Select Committee on Public Accounts Eleventh Report


Minutes of meeting held on Tuesday 12 March 2002

Members of the Commission present:

Mr Alan Williams, in the Chair

        Mr Edward Leigh

Mr Andrew Tyrie


  The Commission approved the Minutes of the meeting on 12 July 2001.

  The agenda was adopted.


  Relevant documents: National Audit Office (NAO) Corporate Plan for 2002-03 to 2004-05, NAO draft Supply Estimate for 2002-03 and NAO memorandum on the draft Estimate.

  Pursuant to section 4(3) of the National Audit Act 1983, Mr Leigh, in his capacity as Chairman of the Public Accounts Committee, reported that the Committee had, at its meeting on 11 March 2002, recommended that the NAO's draft Estimate for 2002-03 should be approved.

  The Chairman reported that, in a letter to the Secretary of the Commission, the Treasury had indicated that it had no comment to make on the NAO's draft Estimate.

  Sir John Bourn (Comptroller and Auditor General); Mr Tim Burr (Deputy Comptroller and Auditor General); and Ms Caroline Mawhood (Assistant Auditor General), National Audit Office, were examined.

  In introducing the NAO's draft Estimate, the C&AG confirmed that it requested authority for net resource expenditure of £51.629 million in 2002-03, an increase of just under 6 per cent compared with the projected outturn for 2001-02. He pointed out that this was in line with the proposed rise of 6 per cent in government expenditure in the next financial year. Pressure for additional resources arose partly from the extra costs attached to Resource Accounting (RA), and partly from the increased demands of providing a service to Members of Parliament and the public. C&AG added that RA, although a more complicated system, would act as a spur to the more efficient use of resources by government departments.

  In response to the Chairman Sir John said that he believed the 2 per cent efficiency savings assumed for the NAO to be an ambitious enough objective; he saw the need for a challenging but achievable figure with a rationale which was understandable to staff. The NAO had looked at all available levers of greater efficiency such as investment in further technology, recruitment policies and planning of work. Other efficiency savings were possible and would be pursued.

  The Chairman asked how the C&AG decided priorities for VFM studies, and how far the number of such studies was contingent on the expected number of PAC meetings. The C&AG confirmed that the number of VFM studies conducted arose from the concept of aligning them with the number of PAC meetings. In the context of VFM studies the C&AG thought that the selection of subjects as far away from the policy nexus as possible, with an emphasis on management and implementation, had been instrumental in avoiding threats to the NAO's independence or clashes with other Select Committees. These studies were a specialised operation concentrating on particular programmes, not studies in the round of, for example, entire services such as the NHS. The C&AG said he could double the number and still produce useful work, although this would depend on their handling by both the PAC and by government. In reply to Mr Leigh he said that he believed that VFM studies would have value whether taken up by PAC or not—although in the latter case the impact would be reduced. Those not taken up at present were passed on to departments to be put into effect, although there was no doubt that PAC involvement was a significant factor in bringing about change. The C&AG agreed that he would look at the difference in responses as between those NAO reports taken up by PAC and those not the subject of a further report, and come back to the Commission.[4]

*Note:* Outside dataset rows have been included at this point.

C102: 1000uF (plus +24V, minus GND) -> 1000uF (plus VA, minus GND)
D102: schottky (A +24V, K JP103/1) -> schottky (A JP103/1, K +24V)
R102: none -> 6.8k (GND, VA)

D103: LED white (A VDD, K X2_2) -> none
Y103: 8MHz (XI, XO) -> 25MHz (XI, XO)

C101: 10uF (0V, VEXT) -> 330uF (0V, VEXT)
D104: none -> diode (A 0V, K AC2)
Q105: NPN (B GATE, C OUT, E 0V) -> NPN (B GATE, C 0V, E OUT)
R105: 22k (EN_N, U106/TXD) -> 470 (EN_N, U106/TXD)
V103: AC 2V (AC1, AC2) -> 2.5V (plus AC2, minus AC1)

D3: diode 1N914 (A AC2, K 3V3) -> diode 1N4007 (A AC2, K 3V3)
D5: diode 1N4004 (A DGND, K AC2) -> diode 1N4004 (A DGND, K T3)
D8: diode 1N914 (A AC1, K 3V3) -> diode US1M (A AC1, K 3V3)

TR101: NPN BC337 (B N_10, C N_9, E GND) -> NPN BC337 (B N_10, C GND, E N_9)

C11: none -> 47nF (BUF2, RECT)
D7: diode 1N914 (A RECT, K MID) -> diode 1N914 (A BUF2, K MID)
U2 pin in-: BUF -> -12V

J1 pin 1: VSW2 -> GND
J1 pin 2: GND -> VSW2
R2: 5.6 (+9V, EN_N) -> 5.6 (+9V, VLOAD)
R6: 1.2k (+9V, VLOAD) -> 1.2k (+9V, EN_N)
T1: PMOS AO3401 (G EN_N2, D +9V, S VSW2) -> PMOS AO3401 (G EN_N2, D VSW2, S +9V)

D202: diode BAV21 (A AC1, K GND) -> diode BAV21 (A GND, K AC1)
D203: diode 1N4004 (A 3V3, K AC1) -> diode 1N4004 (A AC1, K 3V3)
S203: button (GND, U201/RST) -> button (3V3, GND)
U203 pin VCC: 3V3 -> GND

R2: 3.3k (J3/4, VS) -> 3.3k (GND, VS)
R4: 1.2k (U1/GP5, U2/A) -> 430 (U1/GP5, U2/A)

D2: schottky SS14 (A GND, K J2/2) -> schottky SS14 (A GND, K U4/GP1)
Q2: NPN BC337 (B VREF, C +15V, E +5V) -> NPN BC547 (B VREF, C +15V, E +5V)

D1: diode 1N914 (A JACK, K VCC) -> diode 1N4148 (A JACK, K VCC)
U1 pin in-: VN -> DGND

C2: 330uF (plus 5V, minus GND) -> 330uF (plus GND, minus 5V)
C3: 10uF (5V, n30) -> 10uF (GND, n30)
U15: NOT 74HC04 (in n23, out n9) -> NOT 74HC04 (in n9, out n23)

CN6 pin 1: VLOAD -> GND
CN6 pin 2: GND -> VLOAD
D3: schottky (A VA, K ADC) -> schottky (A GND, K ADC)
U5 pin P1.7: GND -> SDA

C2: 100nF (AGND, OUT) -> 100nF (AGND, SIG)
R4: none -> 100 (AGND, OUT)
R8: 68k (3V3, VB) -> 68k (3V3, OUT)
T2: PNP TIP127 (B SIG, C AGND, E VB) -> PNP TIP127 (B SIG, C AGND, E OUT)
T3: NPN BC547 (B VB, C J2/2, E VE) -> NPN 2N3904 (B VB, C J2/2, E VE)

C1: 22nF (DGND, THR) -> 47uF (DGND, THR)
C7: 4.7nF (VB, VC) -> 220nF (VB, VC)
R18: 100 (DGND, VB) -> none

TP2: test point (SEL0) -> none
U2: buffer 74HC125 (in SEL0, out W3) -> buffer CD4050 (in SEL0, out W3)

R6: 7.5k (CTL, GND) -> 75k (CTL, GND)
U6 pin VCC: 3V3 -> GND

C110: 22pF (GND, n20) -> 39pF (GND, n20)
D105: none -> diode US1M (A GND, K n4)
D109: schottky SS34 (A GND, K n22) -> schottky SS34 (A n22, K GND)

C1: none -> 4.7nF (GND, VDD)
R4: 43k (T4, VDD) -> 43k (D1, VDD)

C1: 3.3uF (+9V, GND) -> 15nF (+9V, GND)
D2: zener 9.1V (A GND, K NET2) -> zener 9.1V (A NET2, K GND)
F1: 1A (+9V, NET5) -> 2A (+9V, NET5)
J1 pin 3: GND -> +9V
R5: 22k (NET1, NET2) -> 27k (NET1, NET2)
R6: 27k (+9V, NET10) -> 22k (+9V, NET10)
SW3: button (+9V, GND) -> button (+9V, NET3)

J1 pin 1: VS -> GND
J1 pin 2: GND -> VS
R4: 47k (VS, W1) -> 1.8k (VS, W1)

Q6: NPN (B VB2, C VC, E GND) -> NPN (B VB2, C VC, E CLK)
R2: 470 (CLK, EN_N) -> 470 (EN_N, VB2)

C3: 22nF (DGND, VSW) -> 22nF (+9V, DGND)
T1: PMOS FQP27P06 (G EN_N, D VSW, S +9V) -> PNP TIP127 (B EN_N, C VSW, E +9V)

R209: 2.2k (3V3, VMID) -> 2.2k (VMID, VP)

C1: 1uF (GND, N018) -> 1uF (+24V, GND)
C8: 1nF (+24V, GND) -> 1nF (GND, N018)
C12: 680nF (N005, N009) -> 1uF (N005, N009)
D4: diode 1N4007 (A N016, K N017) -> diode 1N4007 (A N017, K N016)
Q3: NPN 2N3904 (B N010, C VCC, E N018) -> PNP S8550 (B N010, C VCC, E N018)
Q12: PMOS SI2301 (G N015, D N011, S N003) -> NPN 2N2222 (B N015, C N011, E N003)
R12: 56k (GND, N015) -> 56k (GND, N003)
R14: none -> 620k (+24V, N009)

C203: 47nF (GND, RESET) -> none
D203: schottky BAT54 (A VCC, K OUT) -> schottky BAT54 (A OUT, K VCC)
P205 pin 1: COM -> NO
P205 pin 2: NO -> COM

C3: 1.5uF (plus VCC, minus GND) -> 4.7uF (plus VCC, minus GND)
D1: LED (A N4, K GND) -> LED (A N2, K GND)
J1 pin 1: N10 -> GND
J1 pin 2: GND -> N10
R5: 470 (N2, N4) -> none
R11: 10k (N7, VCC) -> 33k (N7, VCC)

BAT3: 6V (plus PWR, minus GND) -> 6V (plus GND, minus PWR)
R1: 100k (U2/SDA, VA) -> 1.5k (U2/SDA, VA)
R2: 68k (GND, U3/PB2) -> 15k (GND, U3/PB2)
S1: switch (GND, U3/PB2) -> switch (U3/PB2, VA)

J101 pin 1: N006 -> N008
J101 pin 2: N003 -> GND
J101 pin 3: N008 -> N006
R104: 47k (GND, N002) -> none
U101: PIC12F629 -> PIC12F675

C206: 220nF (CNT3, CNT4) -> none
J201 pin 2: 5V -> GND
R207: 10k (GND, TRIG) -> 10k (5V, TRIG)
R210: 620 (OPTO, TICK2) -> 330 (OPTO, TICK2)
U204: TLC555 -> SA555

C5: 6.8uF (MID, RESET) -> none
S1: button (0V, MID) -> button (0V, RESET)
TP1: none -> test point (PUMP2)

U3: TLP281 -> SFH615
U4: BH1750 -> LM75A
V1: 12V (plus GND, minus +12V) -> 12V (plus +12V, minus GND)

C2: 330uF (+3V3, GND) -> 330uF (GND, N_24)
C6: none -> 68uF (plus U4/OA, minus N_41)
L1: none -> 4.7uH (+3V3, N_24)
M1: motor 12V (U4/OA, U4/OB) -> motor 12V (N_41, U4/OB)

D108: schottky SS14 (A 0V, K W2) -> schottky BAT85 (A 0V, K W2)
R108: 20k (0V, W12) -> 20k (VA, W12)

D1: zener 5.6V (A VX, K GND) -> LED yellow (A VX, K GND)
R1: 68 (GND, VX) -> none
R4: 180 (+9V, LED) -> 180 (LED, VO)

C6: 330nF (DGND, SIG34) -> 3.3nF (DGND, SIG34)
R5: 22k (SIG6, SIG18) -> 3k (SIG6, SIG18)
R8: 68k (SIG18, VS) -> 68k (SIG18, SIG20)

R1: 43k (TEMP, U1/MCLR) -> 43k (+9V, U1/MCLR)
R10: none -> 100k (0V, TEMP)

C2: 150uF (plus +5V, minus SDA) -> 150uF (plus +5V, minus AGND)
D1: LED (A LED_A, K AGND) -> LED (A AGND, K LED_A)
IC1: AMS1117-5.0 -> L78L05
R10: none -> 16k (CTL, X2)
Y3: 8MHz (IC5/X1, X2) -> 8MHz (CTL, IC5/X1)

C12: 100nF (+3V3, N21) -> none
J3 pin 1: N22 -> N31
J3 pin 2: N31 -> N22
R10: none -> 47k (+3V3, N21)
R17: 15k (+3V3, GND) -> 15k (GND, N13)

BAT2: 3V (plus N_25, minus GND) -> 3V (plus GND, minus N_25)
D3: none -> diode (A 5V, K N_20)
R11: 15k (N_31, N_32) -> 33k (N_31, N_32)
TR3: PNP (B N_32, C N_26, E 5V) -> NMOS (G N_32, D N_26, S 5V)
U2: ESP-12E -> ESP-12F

  In response to Mr Tyrie, the C&AG told the Commission that the £10-11 million receipts figure was due to income from fee-paying audits, and from overseas contracts. There was a £1,750,000 million yield from overseas work, some of which involved former eastern bloc countries. The NAO continued to be engaged in contracts in Africa, where, unfortunately, the countries most in need of NAO assistance could often least afford it. UK Departments were not always sufficiently knowledgeable about auditing matters and could help the NAO secure more work in this area, thus promoting accountability in developing countries. The C&AG agreed that a more proactive involvement by the Government would be helpful. He would let the Commission have a paper on how he thought this could best be achieved, and agreed to Mr Tyrie's request for an additional paper on the global market in public sector audit work and NAO's share in it.[5]

  Asked about the resource implications of the Sharman Report, so far as the NAO was concerned, the C&AG explained that the major impact would be the audit of NDPBs, which would be phased in as existing contracts expired, but significant additional resources from Parliament would not be required in the short term, since this work would be carried out on a fee-paying basis. Additional funding would, however, be required for the examination of the information systems underlying public service agreements; the initial first year estimate was in the order of £1 million. Sir John did not envisage any difficulties over the Report's recommendation that VFM studies of the NAO by its own auditors should be made public.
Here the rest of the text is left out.